Why climb a mountain? Because it's there.
I couldn't figure out how to actually move or rotate the blocks. Arrow keys, WASD,...? No effect. So the blocks just seem to scroll down in the middle and stack up.
The authors don't seem to mention the controls, except something about "manually editing the contents of RAM address".... ??
Doesn't "allow for the playing of a game of Tetris" mean that you can actually, y'know, *play* Tetris?
"something useful"
that is a bad criteria for judging anything, for several reasons. such judges assume too much and are hubristic.
who defines "usefulness"? you? society? based on what data, given there are lots of unknowns and knowledge is never complete? how to decide? majority? will of powerful? those who pay? known immediate needs? speculative long term needs? etc etc.
rather let individuals exercise their free will as they see fit , even if they do something that seems "useless", or in some cases even "harmful" to themselves, as long as they do not curtail others' free will directly..
Just think of what could have been achieved if they had put that effort into something useful.

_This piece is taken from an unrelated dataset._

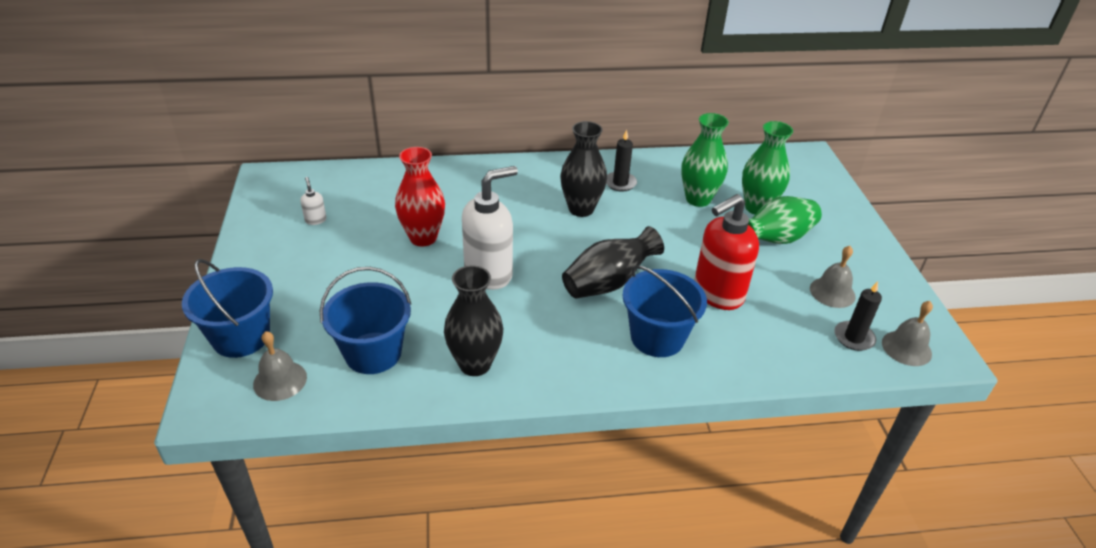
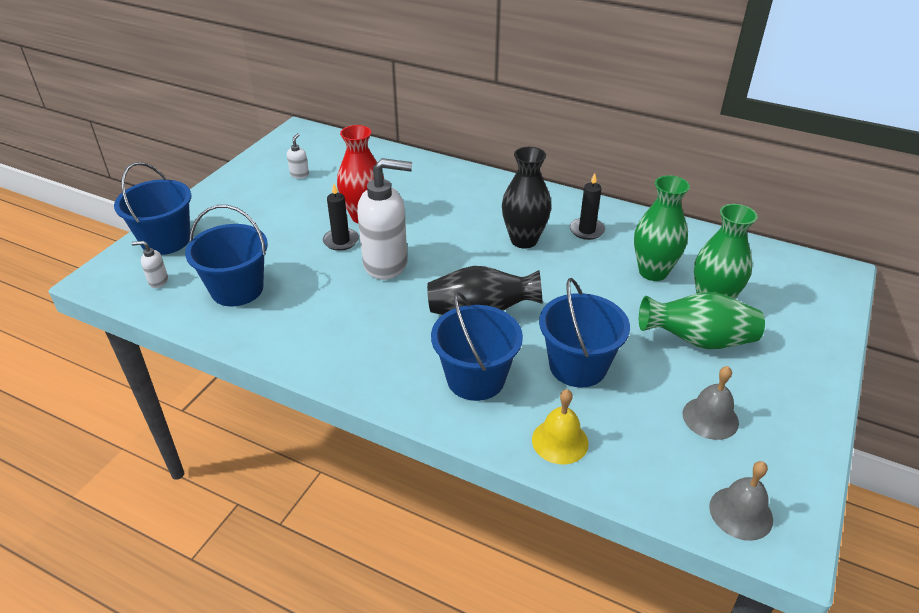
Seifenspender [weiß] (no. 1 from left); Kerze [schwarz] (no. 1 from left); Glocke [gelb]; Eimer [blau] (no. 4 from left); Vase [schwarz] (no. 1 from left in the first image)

Like posting on Slashdot? You really showed them.
They could be playing Tetris in a game of life simulating a game of life in a game of life simulating life. ...
These guys made something awesome, but didn't upload a youtube video of it.
It was one of the first programs that I wrote in my Atari computer.I was really into this stuff back in grade school and high school, but was ultimately turned off by a well intentioned physics teacher and a possible misunderstanding on my part. Anyway, if I was starting all over, this is what I would be studying right now.
Just think of what could have been achieved if they had put that effort into something useful.
I wonder if I could get a research grant to make sure water is wet in all countries.
Why don't you just fuck off and never return?
That would be quite useful for everyone else.
Can't systemd play tetis and life already?
well someone had to say it.
How far off is that?
This is really awesome. Now that you are started, could you switch to the Game of Half-Life? Some people are waiting.